Du point de vue professionnel

Créer des centres de formation prenant compte de l’aptitude des jeunes pour leur faciliter l’entrée dans le secteur de l’emploi.

2.4- Politique économique

Les parties doivent se mettre d’accord sur une formule permettant l’adoption d’un budget consensuel permettant aux autorités d’assumer les charges de l’État; la capacité de la DGI et de la Douane sera renforcée pour permettre l’État de maximiser les recettes en vue de couvrir les dépenses publiques et de supporter les activités économiques; conduire une politique d’austérité afin de réduire le déficit budgétaire.

Créer les conditions favorisant la relance des activités économiques et la création d’emploi; conduire une politique monétaire susceptible d’assurer une croissance économique équilibrée; adopter des mesures pouvant permettre de combattre l’inflation; créer les conditions de sécurité nécessaires facilitant l’investissement et la création d’emploi;

• Conduire des politiques publiques ciblées capables de dynamiser les divers secteurs d’investissement;

• Politique de financement et d’encadrement pour les PME (petites et moyennes entreprises).


III.- Élections sous l’égide d’une nouvelle Constitution

3.1- Organisation du dialogue national autour d’un projet de réforme constitutionnelle

• Les signataires s’engagent à explorer avec les forces politiques et sociales de la nation l’opportunité d’une réforme constitutionnelle.

• Organiser un débat inclusif prenant en compte tous les secteurs vitaux de la vie nationale sur la nécessité de la mise en place d’une nouvelle assemblée constituante;

• Consulter les secteurs vitaux de la nation sur la nécessité d’adapter la nouvelle Charte fondamentale en prenant en compte les griefs de la diaspora considérée comme exclue de la chose publique haïtienne.

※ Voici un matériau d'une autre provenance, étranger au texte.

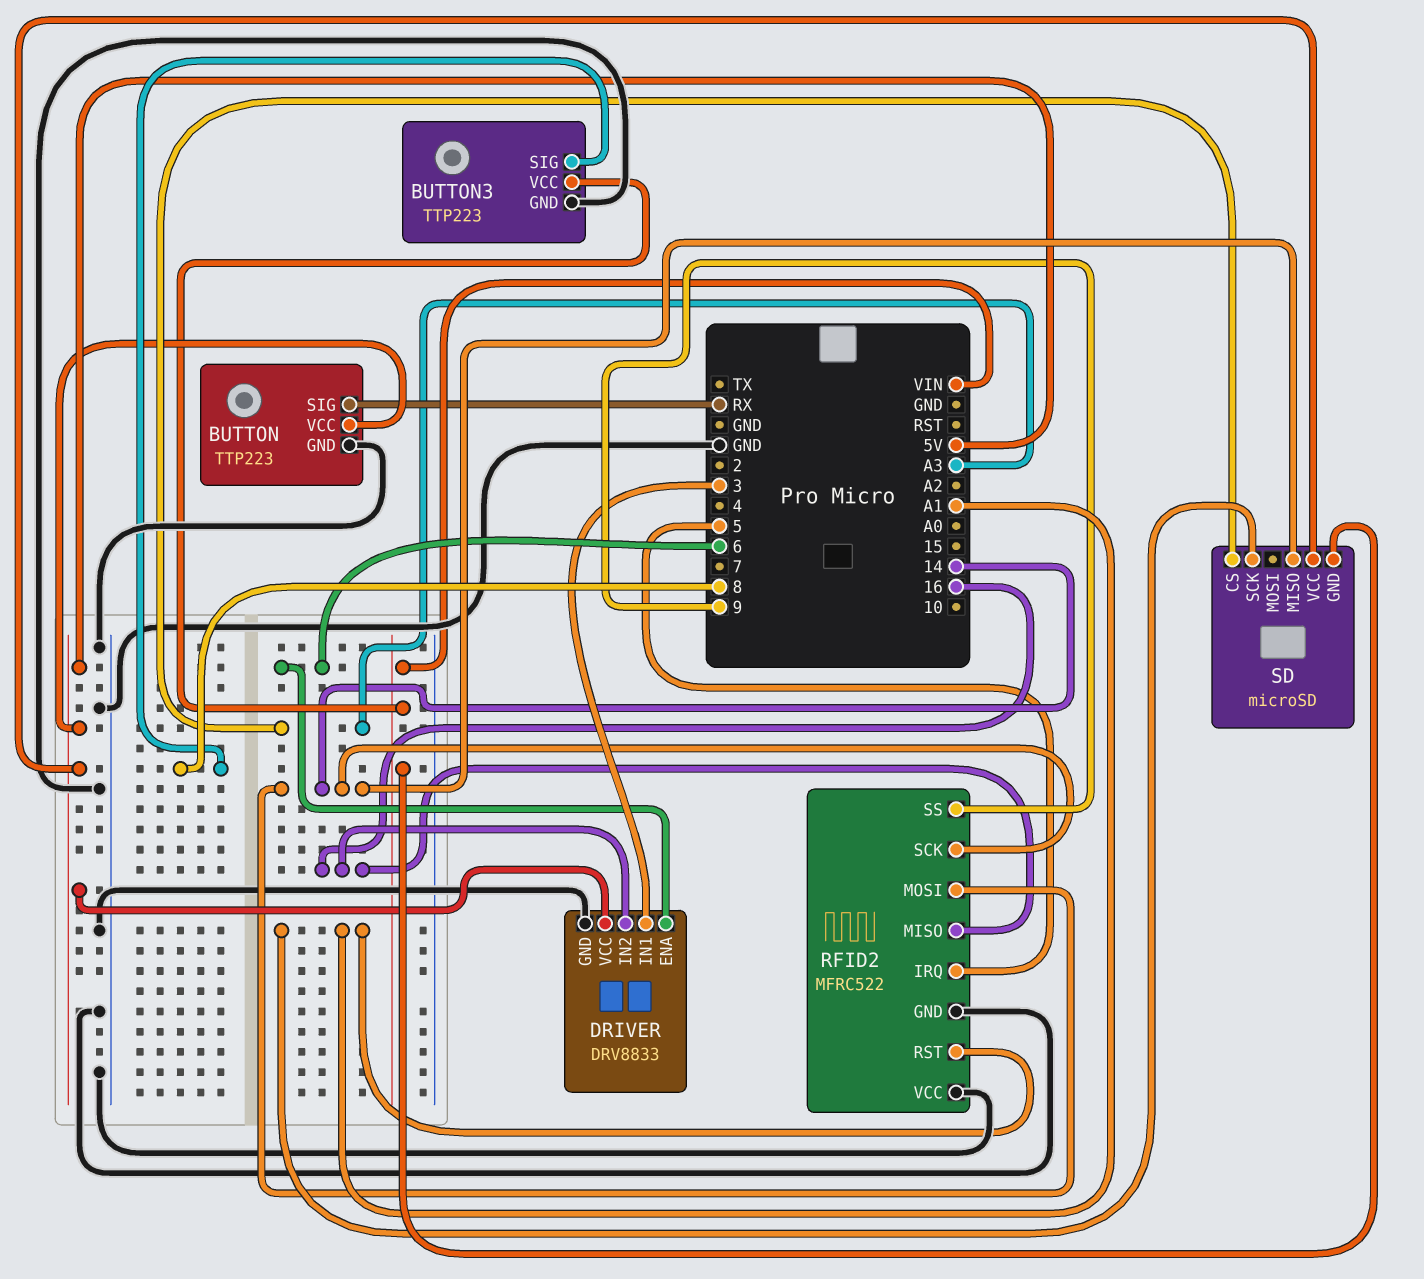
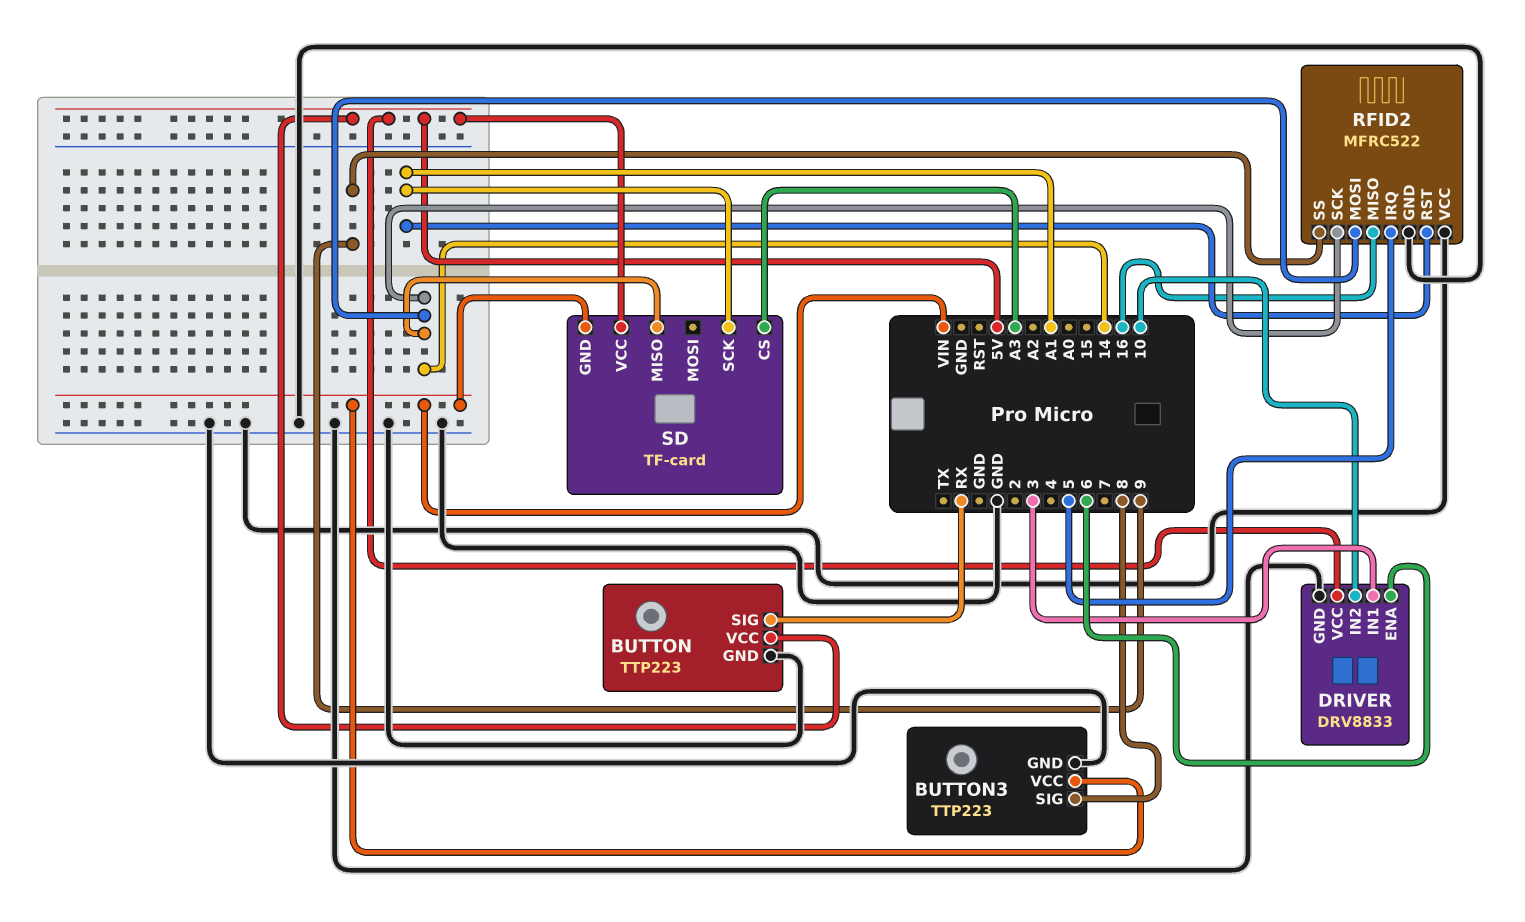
DRIVER pin IN2: 16 -> 10
SD: microSD -> TF-card

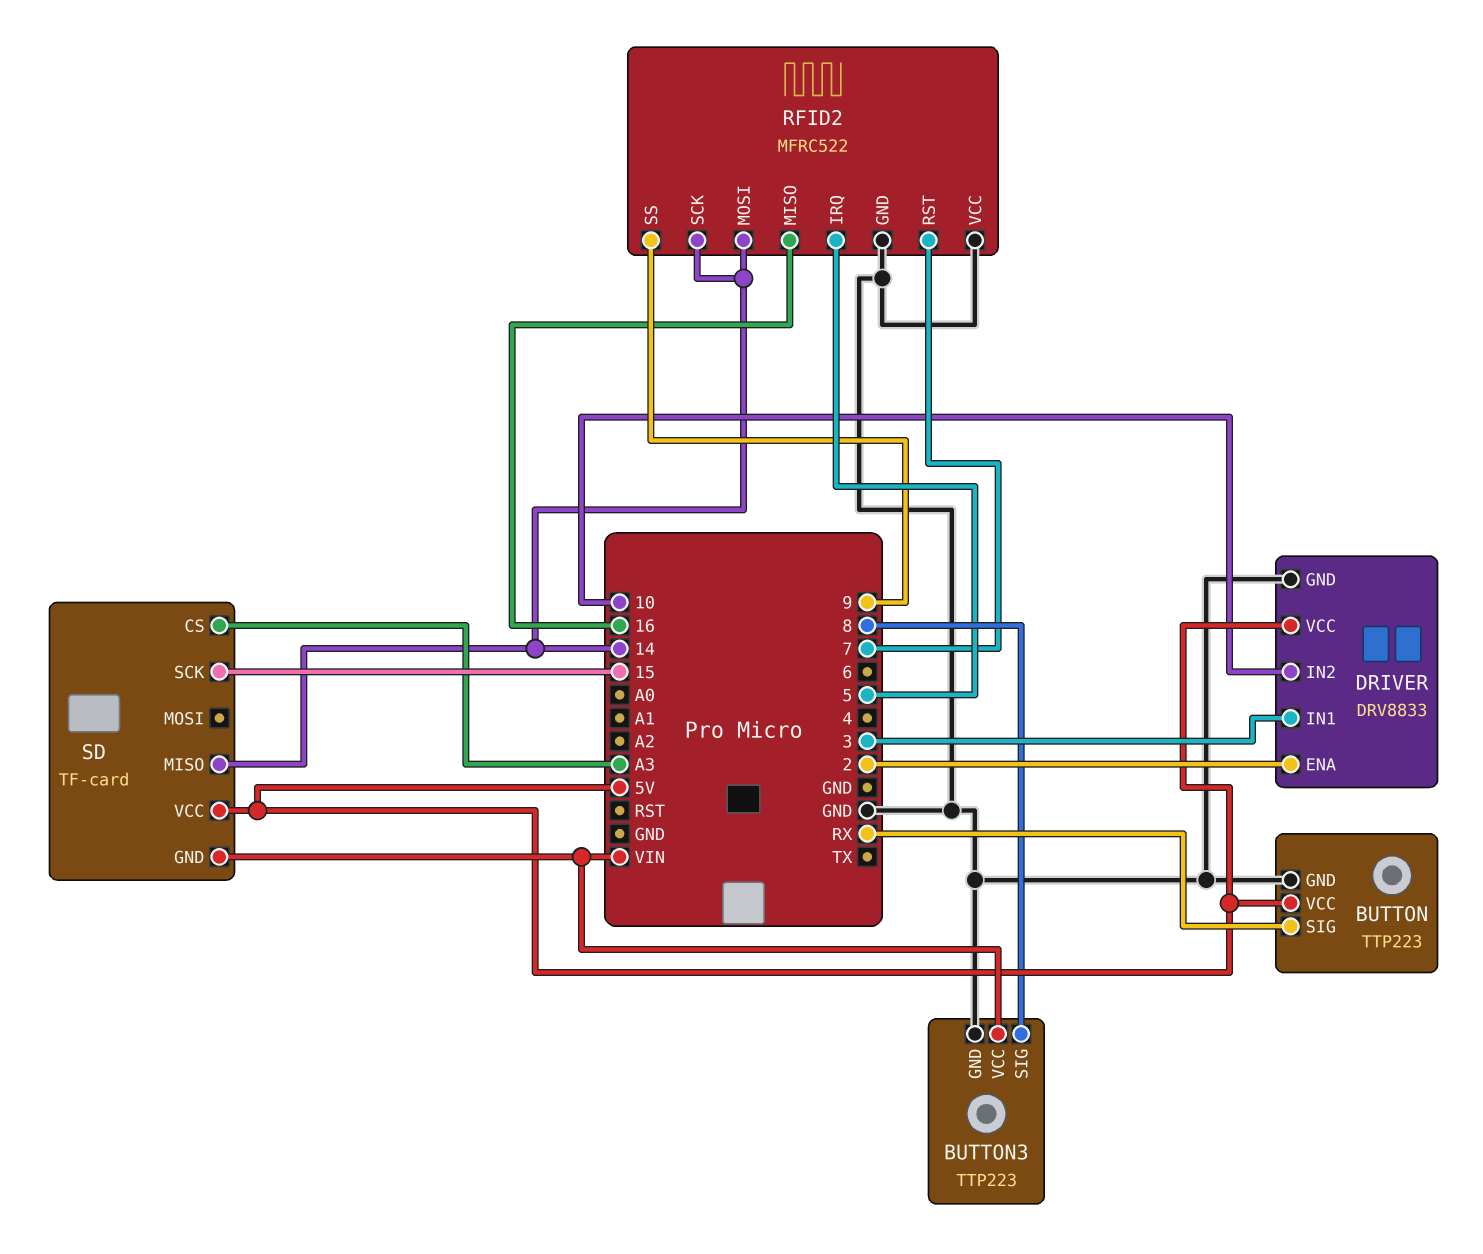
DRIVER pin ENA: 6 -> 2
RFID2 pin RST: A1 -> 7
SD pin SCK: A1 -> 15

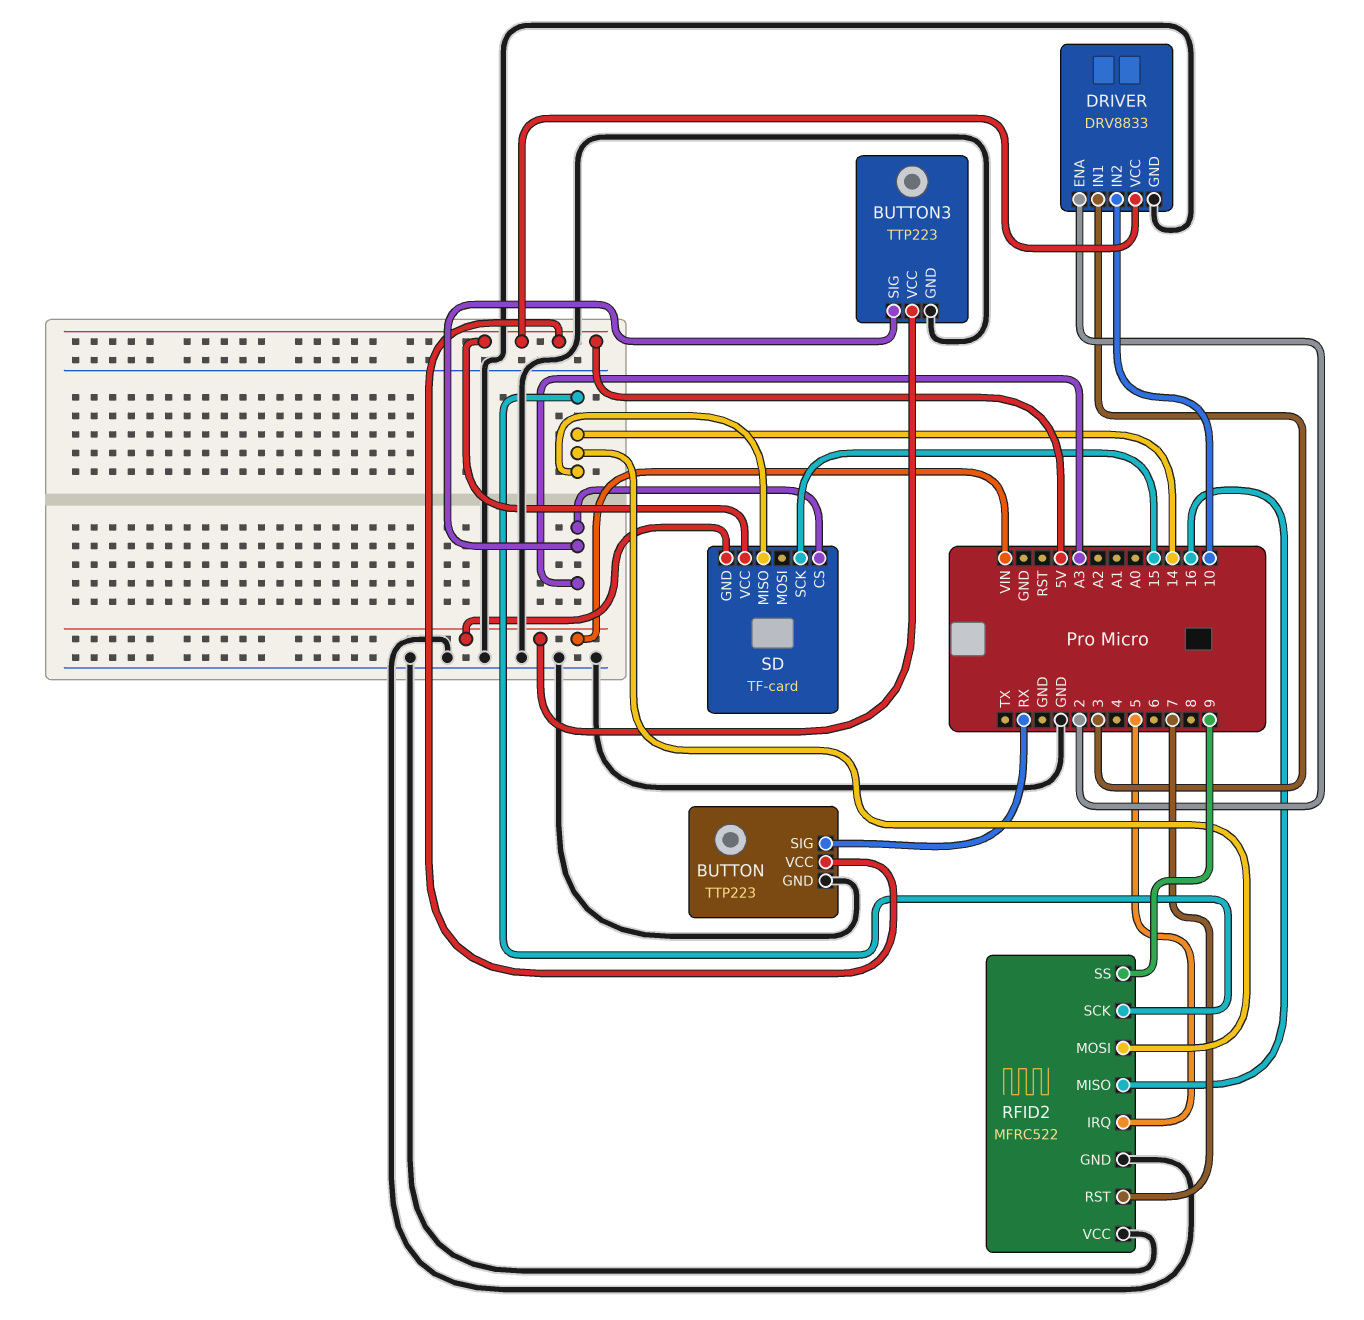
BUTTON3 pin SIG: 8 -> A3

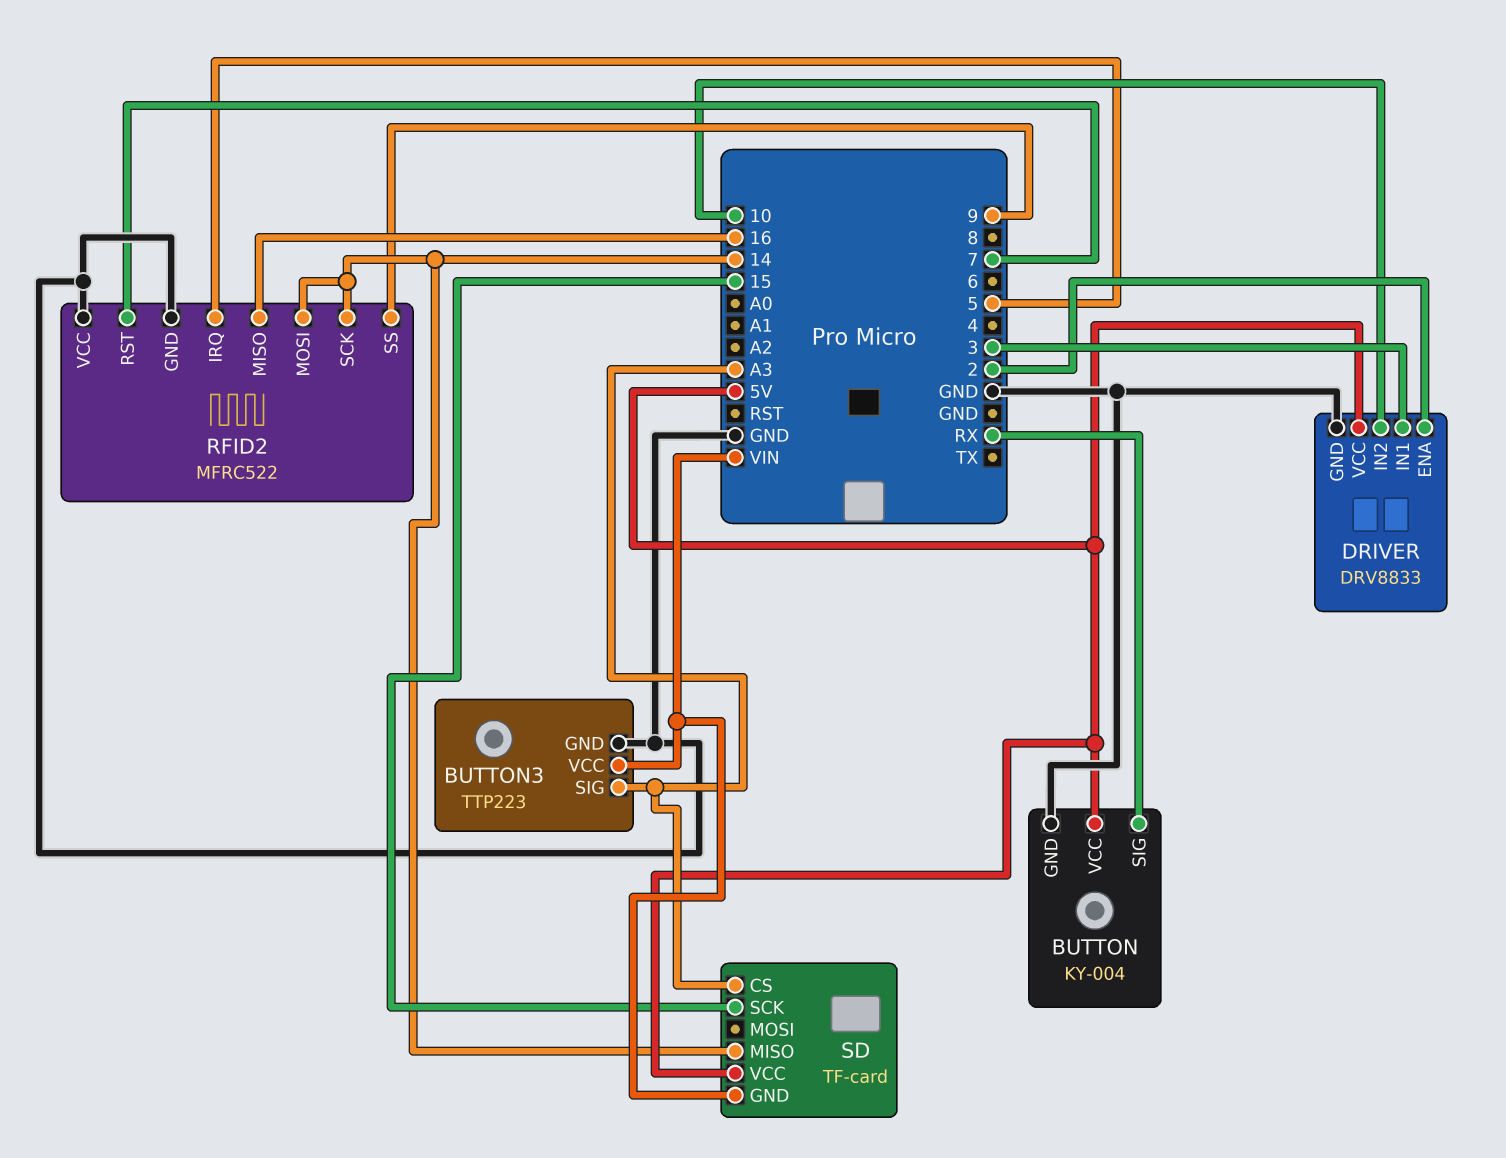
BUTTON: TTP223 -> KY-004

3.2- Adoption de la nouvelle Charte et organisation du referendum

• Les parties impliquées dans le dialogue conviennent de la nécessité d’adopter une nouvelle Constitution, conformément aux revendications exprimées par les différents secteurs de la société;

• Les parties s’entendent sur la formation d’une assemblée constituante devant rédiger la nouvelle charte fondamentale du pays;
• Les parties se mettent d’accord sur le profil et les critères de choix des constituants;

• Ceci dit, dans un délai ne dépassant pas six (6) mois, un projet d’une nouvelle Constitution doit être élaboré par l’assemblée constituante composée d’experts choisis suivant les critères définis par les parties impliquées dans le dialogue;

• Après élaboration, le projet constitutionnel sera transmis au gouvernement pour l’organisation d’un referendum de ratification.

3.4- Organisation des élections

• Le nouveau gouvernement devra organiser des élections, suivant un calendrier défini par les protagonistes en vue de pourvoir les postes vacants afin de remettre le pays sur la voie de la normalité constitutionnelle et institutionnelle;

• Mise en place d’un nouveau Conseil électoral consensuel pour organiser les élections;

• Les parties s’entendent sur les règlements devant permettre l’organisation des élections;

• Les parties se mettent d’accord sur l’établissement de listes électorales et la Carte d’identification à utiliser pour les opérations de vote;

• Réalisation des élections suivant un calendrier arrêté par les parties.

Il convient de souligner que ce document qui est signé par le Front national des syndicats haïtiens (FNSH), l’Association des propriétaires de La Plaine du Cul-de-sac (APCPCS), Fédération des transporteurs de l’Artibonite (FTA), syndicat des chauffeurs et propriétaires de transport d’Eau et de carburant (SCPTEC) entre autres, reste ouvert à toutes recommandations et suggestions, affirment les responsables.